Event, Message, and Stream Communication Mental Model
Learn Java Microservices Communication - Part 063
Event, message, and stream communication mental model for Java microservices: asynchronous boundaries, temporal decoupling, event vs command vs document message, queues vs logs, producers, consumers, topics, partitions, replay, eventual consistency, and production design trade-offs.
Part 063 — Event, Message, and Stream Communication Mental Model
Synchronous communication asks:
Can you answer me now?
Asynchronous communication asks:
Can I record or send something meaningful so the system can continue later?
That shift changes everything.
With HTTP/gRPC, the caller waits for a response. With messaging/event/stream communication, the producer and consumer do not need to be alive, fast, or available at the same time.
This creates powerful decoupling.
It also creates new failure modes:
- duplicate messages,
- out-of-order events,
- replay,
- poison messages,
- consumer lag,
- schema drift,
- partial workflows,
- eventual consistency,
- unclear ownership,
- hidden coupling through topics,
- "exactly once" misunderstanding,
- audit and reconciliation gaps.
A top-tier engineer does not treat events as "async REST."
Events are a different communication model.
1. The Core Mental Model
Synchronous call:
Asynchronous message:
The producer does not directly execute consumer code.
The producer records a fact, request, or data document into a communication medium.
The consumer observes it later.
This changes the reliability question from:
Did the downstream service respond?
to:
Was the message durably recorded, and will consumers eventually process it correctly?

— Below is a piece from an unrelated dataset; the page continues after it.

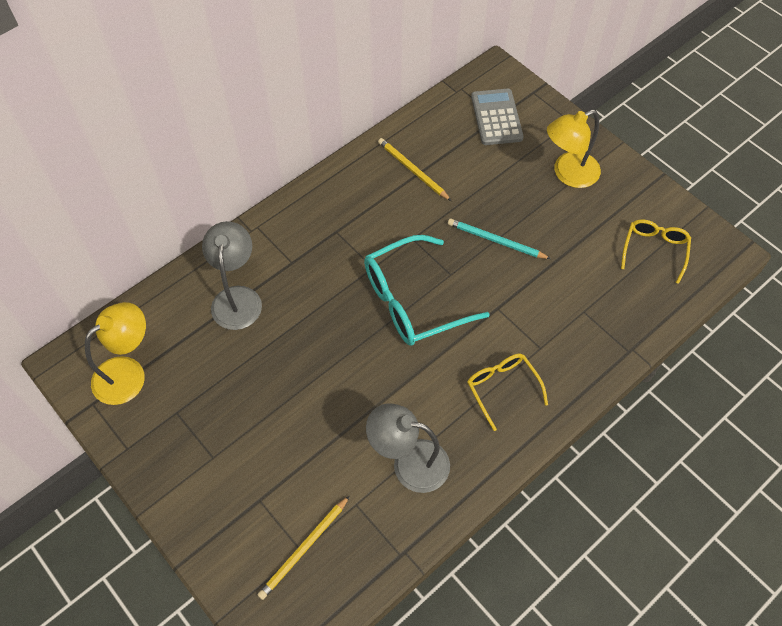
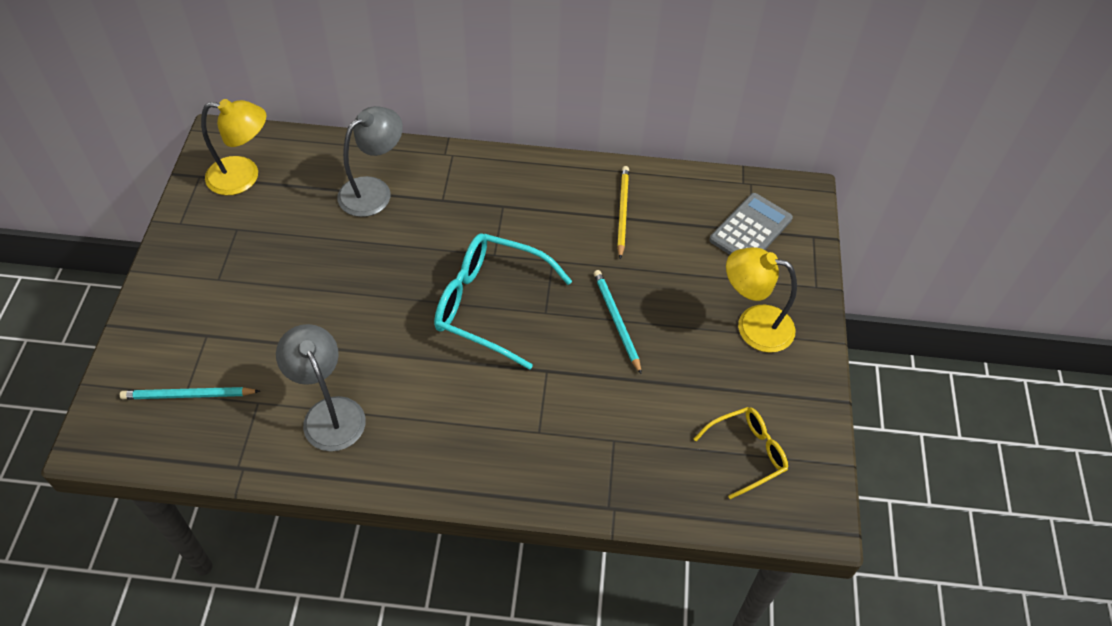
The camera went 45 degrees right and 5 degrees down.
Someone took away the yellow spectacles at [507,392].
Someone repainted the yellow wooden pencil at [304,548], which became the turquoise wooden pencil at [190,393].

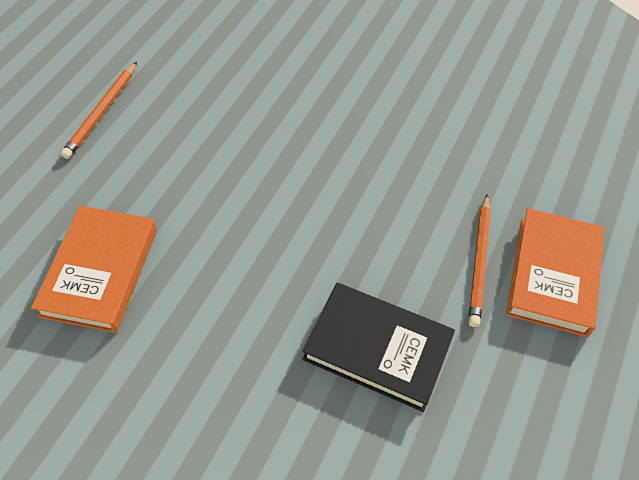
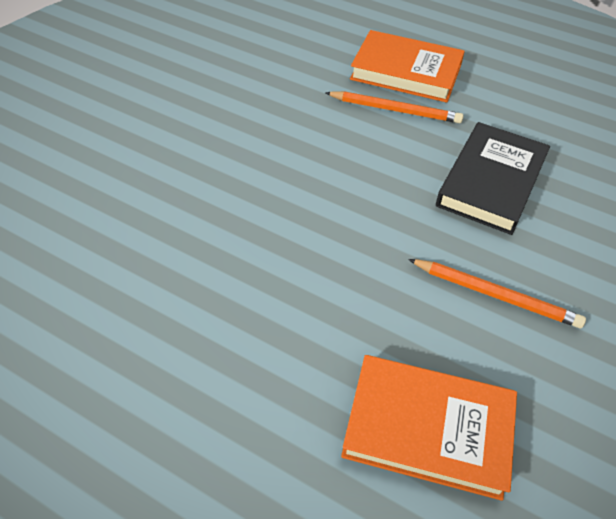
The camera went 85 degrees left and 5 degrees down.
Someone carried the bright orange wooden pencil from [99,110] to [497,293].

2. Why Async Communication Exists
Async messaging is useful when you need:
- temporal decoupling,
- load leveling,
- durable handoff,
- fan-out to multiple consumers,
- event replay,
- eventual consistency,
- cross-service workflow,
- audit trail,
- integration with slow/fragile systems,
- background processing,
- stream processing,
- independent scaling of producers and consumers,
- isolation from downstream latency.
Example:
case-service creates CaseEscalated event
notification-service sends email/SMS
audit-service stores audit projection
search-service updates index
analytics-service updates metrics
The producer does not wait for all consumers.
That is the point.
3. Async Is Not Automatically More Reliable
Async communication can improve availability of the producer path.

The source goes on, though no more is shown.